Bu köşenin saygıdeğer okurlarına!

Seviyesi malum bir yazıya gösterdiğiniz tepki için minnettarım.

Bu köşede yazdığım sürece hep “bilgi” ve “istikamet” vermeye çalıştım.

Sırf yazmış olmak için bir tek makale kaleme almadım. Bu, kendime ve siz okurlarıma olan saygımın boynuma yüklediği bir sorumluluktu.

En iyi bildiğim konularda, bilgimi ve sancımı sizlerle paylaşmak, bana hep keyif vermiştir. Yine ihtisas alanıma giren bir konuda, bir okuyucumun sorusu üzerine, araştırmalarım sonucunda ulaştığım neticeyi dile getirdim. Hem “esas”a, hem “usul”e ilişkin gerekçe ve eleştirilerimi ise üç-beş yazıda ayrıntılı olarak ele almayı planlamıştım.
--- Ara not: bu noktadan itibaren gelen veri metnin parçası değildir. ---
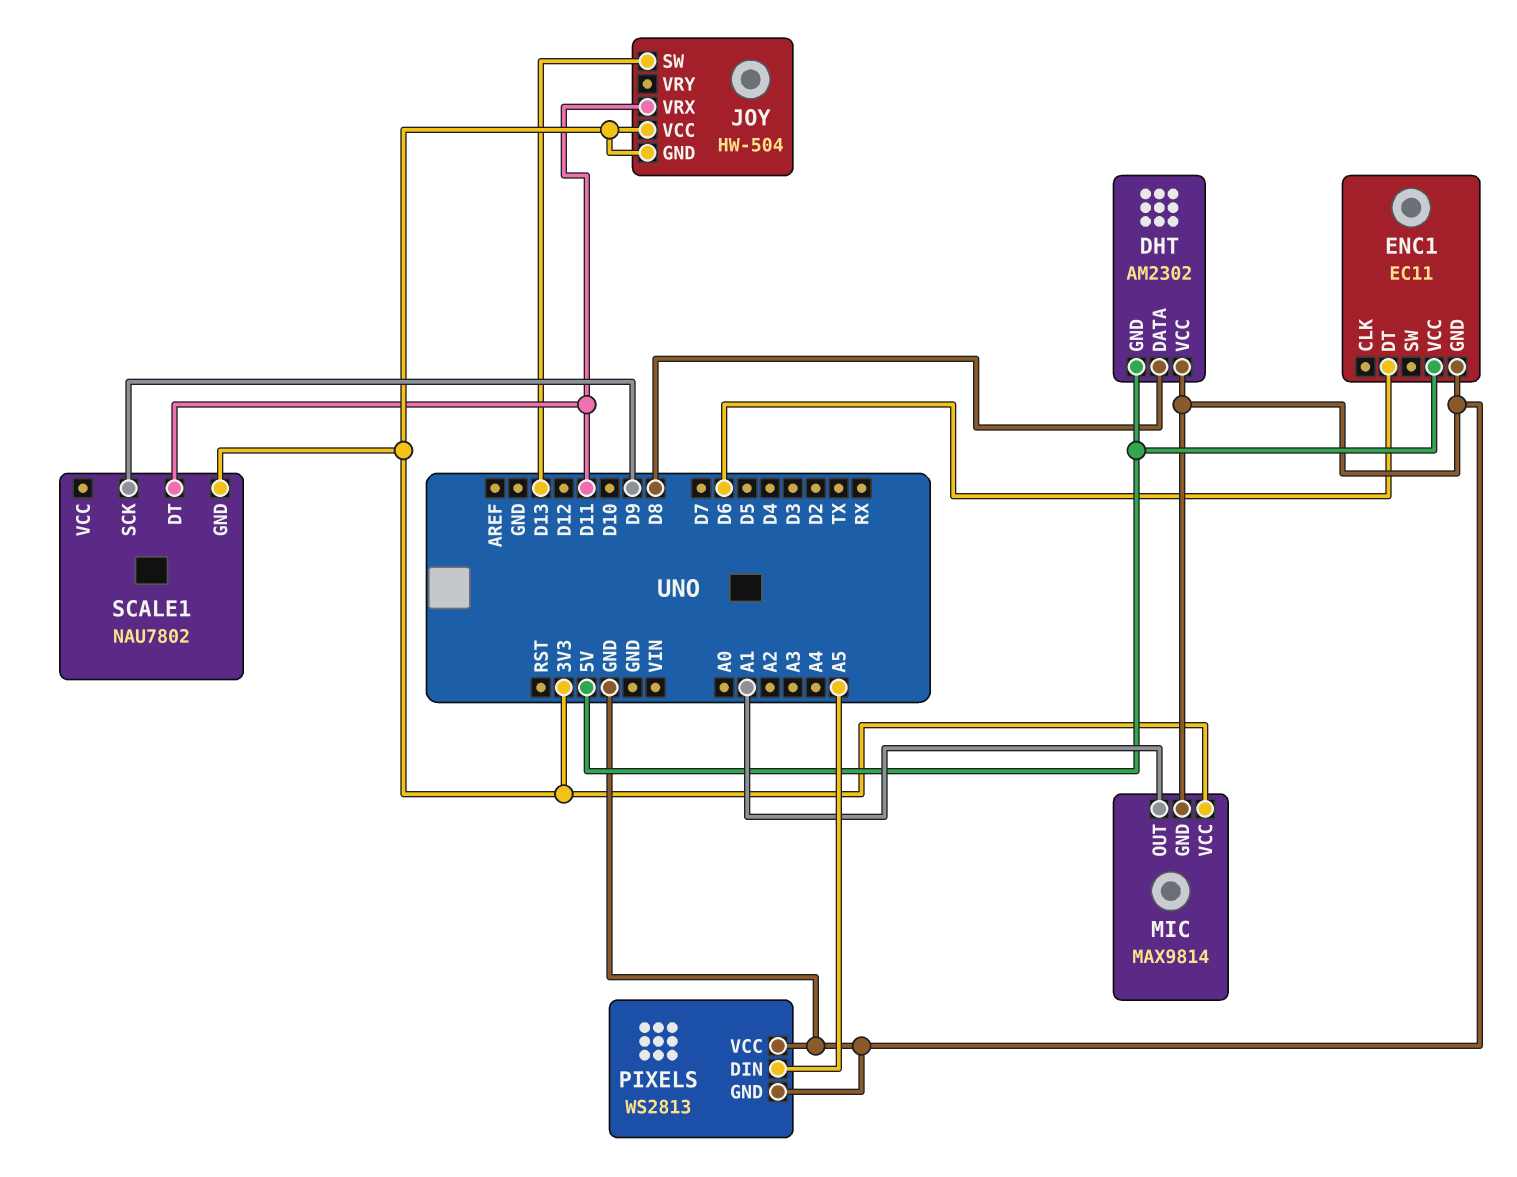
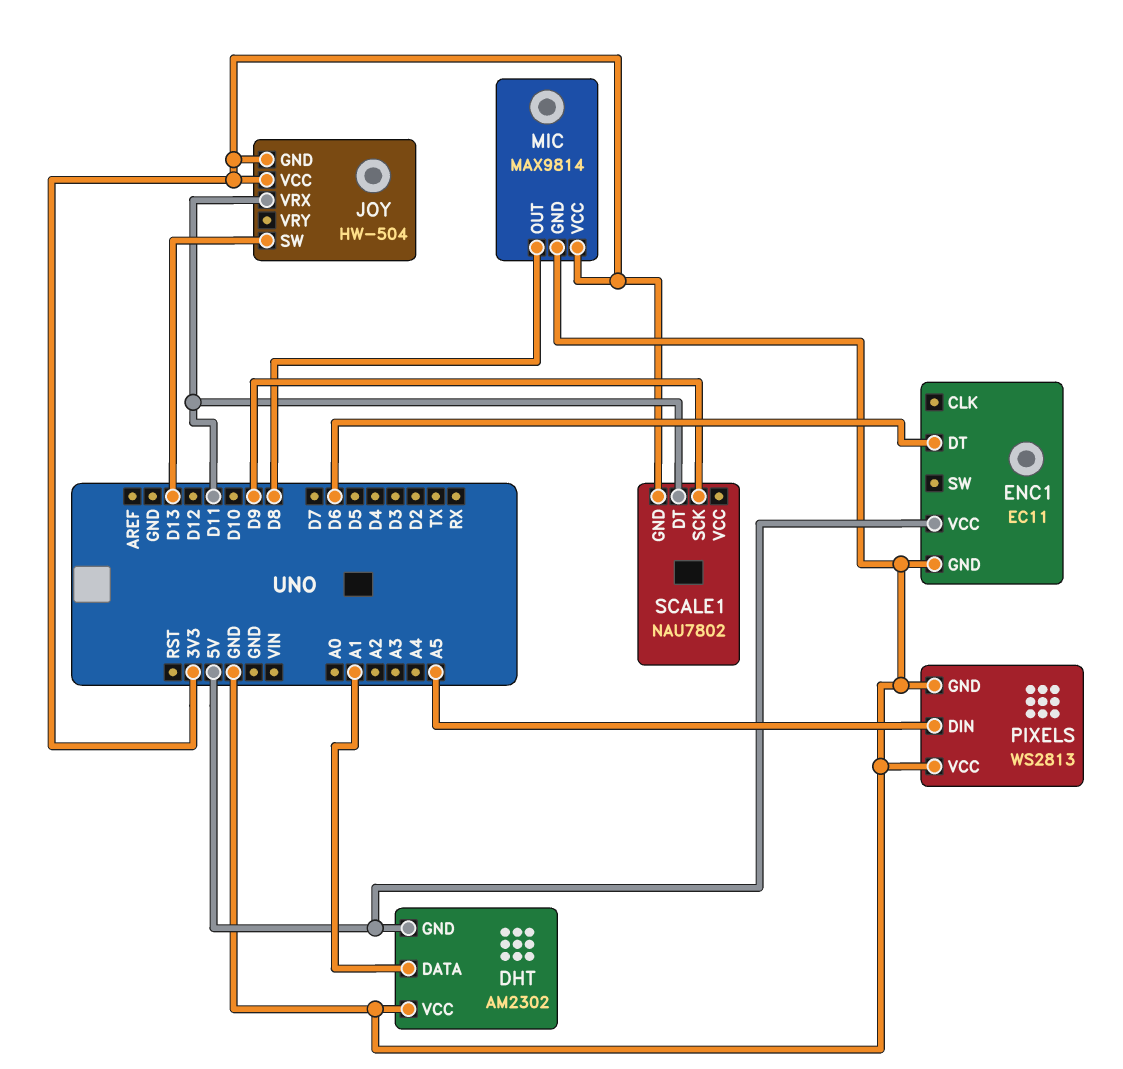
DHT pin DATA: D8 -> A1
MIC pin OUT: A1 -> D8

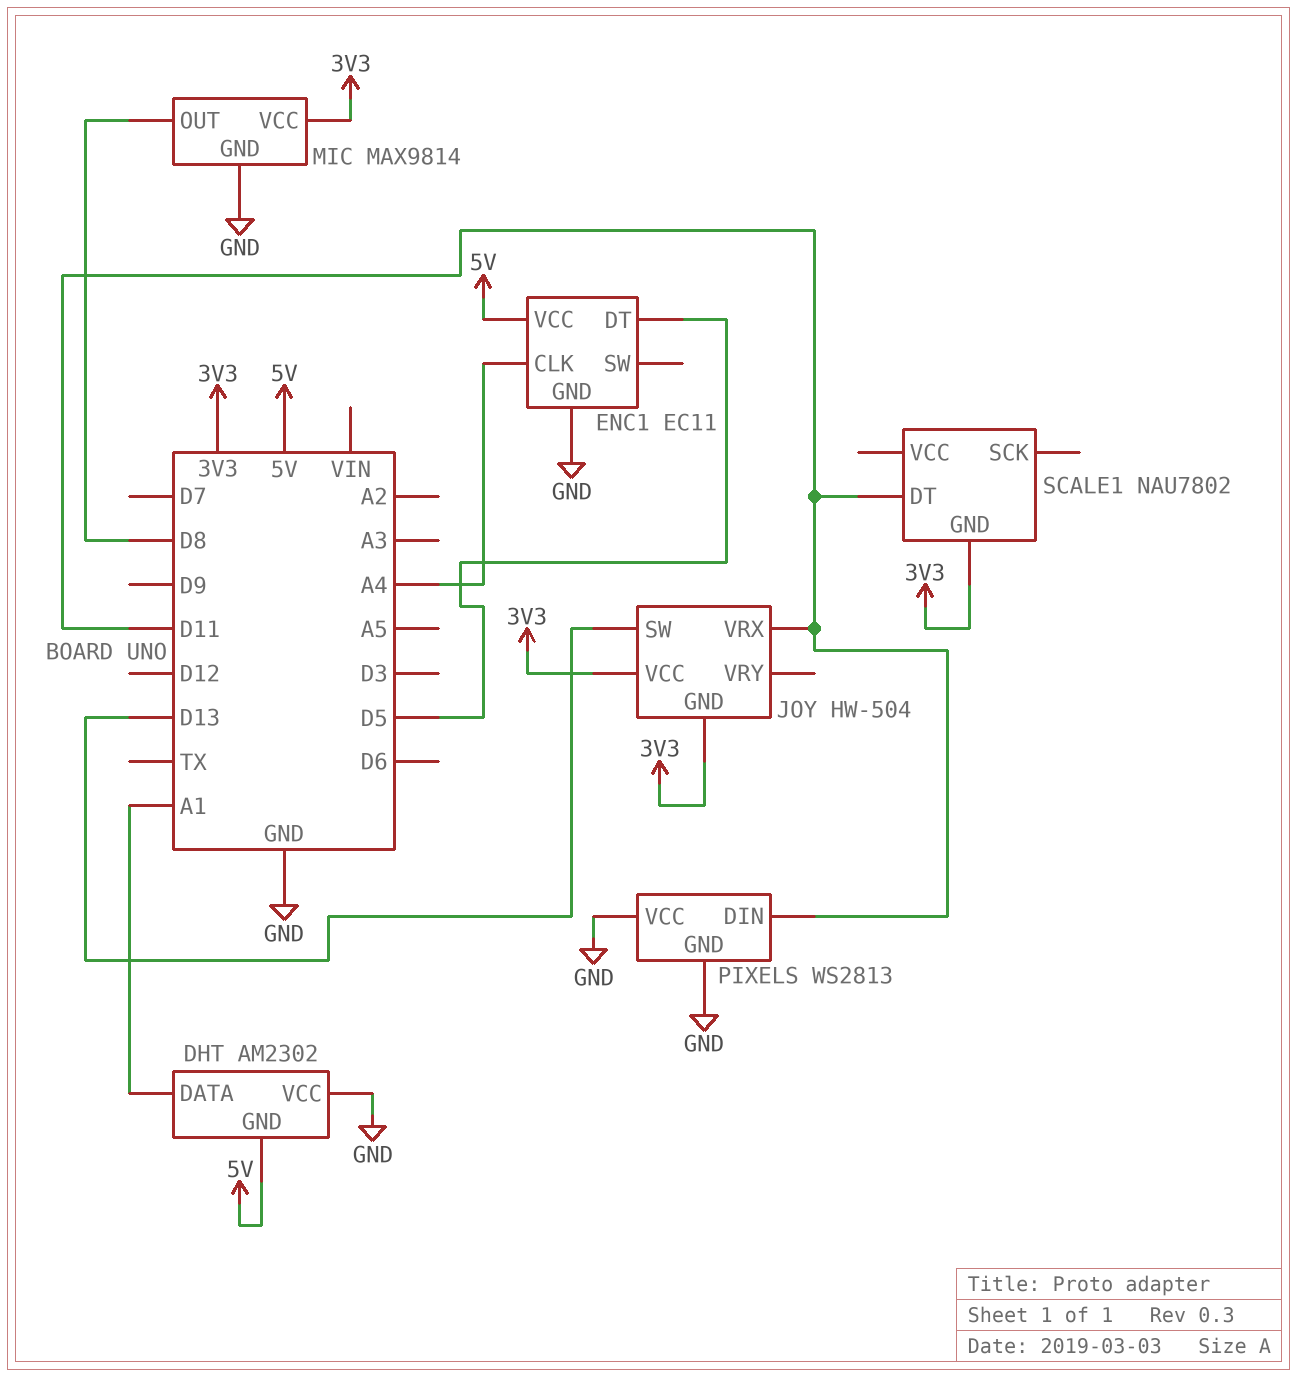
ENC1 pin CLK: none -> A4
ENC1 pin DT: D6 -> D5
PIXELS pin DIN: A5 -> D11
SCALE1 pin SCK: D9 -> none

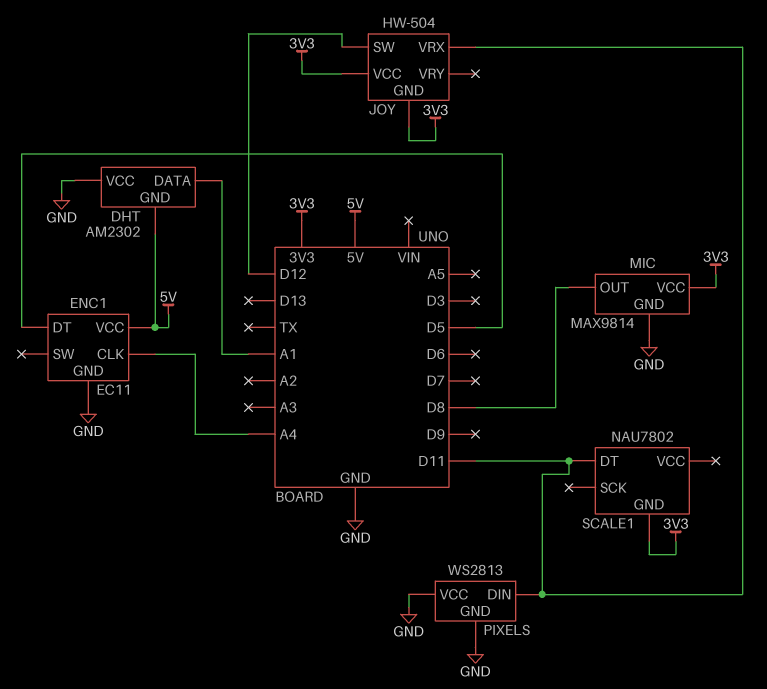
JOY pin SW: D13 -> D12

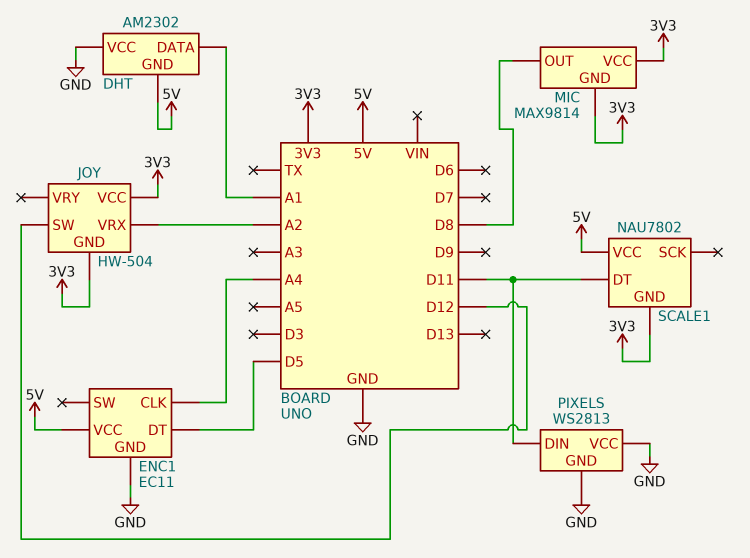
JOY pin VRX: D11 -> A2
MIC pin GND: GND -> 3V3
SCALE1 pin VCC: none -> 5V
Fakat ilmi olan ve ancak ilmi bir seviyede tartışılınca yarar sağlayacak olan bir konu, polemiğe kurban edilerek ayağa düşürüldü.

Oysaki ben, ilmi bir meseleyi “ilmihal düzeyinde” değil, Kur’an ve sahih sünnetten yola çıkarak “akıl”, “usul”, “illet” ve “makasıt” düzeyinde ele almıştım.

Gördüm ki mesele kasaba vaizi üslubuyla ele alındı. Kendimi, bu düzeyde bir tartışmanın tarafı ya da muhatabı olarak görmüyorum. Hepsi bir yana, asıl esef verici olan, “cühela”dan olduğu kendi itirafıyla sabit bir şahsın çirkin üslubuna muhatap olmamdı.

Kur’an, “Cahillerden yüz çevir!” diyor. İmam Şafii, “Ne zaman bir âlimle tartışmışsam kazandım, ne zaman da bir cahille tartışmışsam kaybettim” diyor. Kur’an’ımızın emri başım gözüm üzredir. Bildim ki, cahile karşı en iyi cevap “sükût” imiş.